Most greens should be sown directly where you want them to grow.  Firmly press lettuce seed down on the soil but don’t cover it, it needs light to germinate.  Cover the seed of other greens lightly.  Keep your greens moist until they germinate and keep them well watered while growing.   You may want to start the seeds of head lettuce inside and transfer plants outside. 



Greens are also good crops to grow in containers.  They need only 6-8 inches of soil and a few large pots can grow a good amount of greens.  Growing in pots can allow you to have greens close to the kitchen or to be able to move pots to other locations as the seasons change.



Greens should be sown in small quantities at three week intervals so you don’t have too much to harvest at a time.  They don’t take long to grow so they could be sown early where you will plant warm weather crops later.  They can also be sown between slow growing crops.

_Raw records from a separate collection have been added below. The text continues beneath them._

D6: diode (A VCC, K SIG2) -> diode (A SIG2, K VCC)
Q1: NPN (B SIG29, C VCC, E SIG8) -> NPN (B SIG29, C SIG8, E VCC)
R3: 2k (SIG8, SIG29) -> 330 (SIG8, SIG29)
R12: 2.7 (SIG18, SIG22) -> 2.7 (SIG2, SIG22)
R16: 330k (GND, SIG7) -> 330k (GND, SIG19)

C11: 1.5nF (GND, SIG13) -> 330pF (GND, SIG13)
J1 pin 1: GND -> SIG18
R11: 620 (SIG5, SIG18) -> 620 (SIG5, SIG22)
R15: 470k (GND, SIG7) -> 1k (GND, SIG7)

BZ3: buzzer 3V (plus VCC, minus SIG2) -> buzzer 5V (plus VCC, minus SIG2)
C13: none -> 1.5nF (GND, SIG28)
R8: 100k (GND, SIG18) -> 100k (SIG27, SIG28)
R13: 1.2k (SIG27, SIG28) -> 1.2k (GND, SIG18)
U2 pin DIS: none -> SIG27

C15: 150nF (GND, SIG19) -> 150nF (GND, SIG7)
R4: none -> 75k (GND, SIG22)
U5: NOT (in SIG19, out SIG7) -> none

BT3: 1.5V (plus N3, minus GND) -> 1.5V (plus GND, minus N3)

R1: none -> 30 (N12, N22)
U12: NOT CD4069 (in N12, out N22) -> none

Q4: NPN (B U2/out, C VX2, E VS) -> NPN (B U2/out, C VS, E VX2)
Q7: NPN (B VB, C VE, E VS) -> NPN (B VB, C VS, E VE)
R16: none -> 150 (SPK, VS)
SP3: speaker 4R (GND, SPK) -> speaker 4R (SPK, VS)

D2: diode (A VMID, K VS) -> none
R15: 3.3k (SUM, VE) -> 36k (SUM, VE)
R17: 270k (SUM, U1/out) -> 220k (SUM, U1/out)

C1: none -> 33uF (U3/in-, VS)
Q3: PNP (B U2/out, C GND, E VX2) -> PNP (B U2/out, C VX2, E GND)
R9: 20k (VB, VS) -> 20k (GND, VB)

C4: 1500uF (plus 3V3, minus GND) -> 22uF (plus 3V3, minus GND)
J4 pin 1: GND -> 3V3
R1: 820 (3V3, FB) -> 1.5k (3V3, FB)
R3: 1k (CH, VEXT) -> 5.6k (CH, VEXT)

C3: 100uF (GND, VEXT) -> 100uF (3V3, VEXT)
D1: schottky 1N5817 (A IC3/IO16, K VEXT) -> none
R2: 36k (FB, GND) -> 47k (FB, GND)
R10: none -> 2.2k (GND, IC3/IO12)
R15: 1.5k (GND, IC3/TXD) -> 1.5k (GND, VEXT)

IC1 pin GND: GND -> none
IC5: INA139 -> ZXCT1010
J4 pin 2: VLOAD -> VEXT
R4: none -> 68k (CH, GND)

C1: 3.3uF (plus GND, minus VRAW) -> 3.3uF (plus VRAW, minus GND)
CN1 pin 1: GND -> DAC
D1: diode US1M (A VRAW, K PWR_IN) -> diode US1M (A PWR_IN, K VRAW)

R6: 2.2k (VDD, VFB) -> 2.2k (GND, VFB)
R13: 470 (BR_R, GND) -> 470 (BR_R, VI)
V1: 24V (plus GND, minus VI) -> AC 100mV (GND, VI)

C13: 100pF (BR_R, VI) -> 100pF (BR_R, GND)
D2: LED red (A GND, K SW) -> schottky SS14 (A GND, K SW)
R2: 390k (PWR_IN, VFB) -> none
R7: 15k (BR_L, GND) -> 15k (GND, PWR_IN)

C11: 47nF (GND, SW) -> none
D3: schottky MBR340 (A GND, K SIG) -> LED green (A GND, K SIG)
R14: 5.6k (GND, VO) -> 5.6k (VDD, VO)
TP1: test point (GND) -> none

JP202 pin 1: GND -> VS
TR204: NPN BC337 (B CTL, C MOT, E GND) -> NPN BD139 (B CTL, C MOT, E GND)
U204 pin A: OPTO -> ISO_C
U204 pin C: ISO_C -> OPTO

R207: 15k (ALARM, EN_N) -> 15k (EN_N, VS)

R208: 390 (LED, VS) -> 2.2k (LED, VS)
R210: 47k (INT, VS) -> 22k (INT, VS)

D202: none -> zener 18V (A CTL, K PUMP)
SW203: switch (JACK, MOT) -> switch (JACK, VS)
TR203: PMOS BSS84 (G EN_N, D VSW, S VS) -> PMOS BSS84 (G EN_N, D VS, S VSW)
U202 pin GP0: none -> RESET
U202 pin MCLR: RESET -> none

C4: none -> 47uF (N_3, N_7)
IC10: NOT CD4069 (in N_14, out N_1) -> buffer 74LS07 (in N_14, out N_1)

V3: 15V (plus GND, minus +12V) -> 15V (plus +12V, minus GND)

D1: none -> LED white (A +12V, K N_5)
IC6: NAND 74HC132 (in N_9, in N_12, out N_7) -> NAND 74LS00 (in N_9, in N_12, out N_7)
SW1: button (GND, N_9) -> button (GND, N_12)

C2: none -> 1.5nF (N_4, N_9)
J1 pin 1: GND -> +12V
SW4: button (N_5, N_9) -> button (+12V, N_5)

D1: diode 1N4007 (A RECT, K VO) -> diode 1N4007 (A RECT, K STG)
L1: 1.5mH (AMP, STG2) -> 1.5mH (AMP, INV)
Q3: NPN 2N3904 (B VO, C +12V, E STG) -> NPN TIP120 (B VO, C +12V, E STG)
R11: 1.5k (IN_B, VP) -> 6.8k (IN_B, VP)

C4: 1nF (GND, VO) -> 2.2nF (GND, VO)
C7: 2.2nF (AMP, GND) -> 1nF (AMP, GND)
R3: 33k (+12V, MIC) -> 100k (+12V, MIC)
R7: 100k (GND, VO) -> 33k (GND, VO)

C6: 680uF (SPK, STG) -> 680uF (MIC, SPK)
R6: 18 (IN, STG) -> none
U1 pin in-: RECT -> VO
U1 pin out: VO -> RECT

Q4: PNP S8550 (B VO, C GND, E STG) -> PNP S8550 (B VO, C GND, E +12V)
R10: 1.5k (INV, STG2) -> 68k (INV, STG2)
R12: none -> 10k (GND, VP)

Greens appreciate nitrogen fertilizers.  A fertilizer for grass, with high nitrogen content but no weed killers will really give them a boost.    You can also use a garden fertilizer at planting.



Flea beetles, tiny black bugs that eat holes in the leaves and end up in your salad, are often a problem in plantings of greens.  The good news is that greens don’t need pollination to produce a crop so they can be covered to keep out bugs.  Use a really lightweight spun row cover and make sure it is well anchored at the ground.



Slugs and snails can also be a problem in plantings of greens.  You can cover the soil around the plants with a layer of diatomaceous earth or sand which often helps.   Raised beds or containers will also help.  Row covers don’t keep out slugs and snails all the time, but may help.



Harvesting greens



Pick the leaves of all greens when they are small and sweet.  As they get older they get tougher and bitter.  Keep the plants from going to seed as this tends to make the greens taste bitter also.  If you see the plant putting out a long, tall, narrow stalk it is a flower stalk and it should be snapped off. When it gets really hot any greens still growing can get a bit bitter.  You may want to pull out all the remaining plants and discard them on the compost pile.  In late August you can plant another crop for fall greens.



Head, romaine and butterhead lettuces are usually harvested as whole plants.  But you can snip or pull off leaves of romaine and butterhead lettuce and the plants will produce more leaves for a while anyway.  You can cut or pick leaves off leaf lettuce, spinach, kale, turnips, beets, mustard, escarole and the plants will keep producing more leaves.   If you want the roots of turnips and beets to develop then only harvest a few leaves from each plant. 



Growing your own salad is one of the great joys of gardening and greens take so little space and time that almost anyone can grow them.  Plant some today!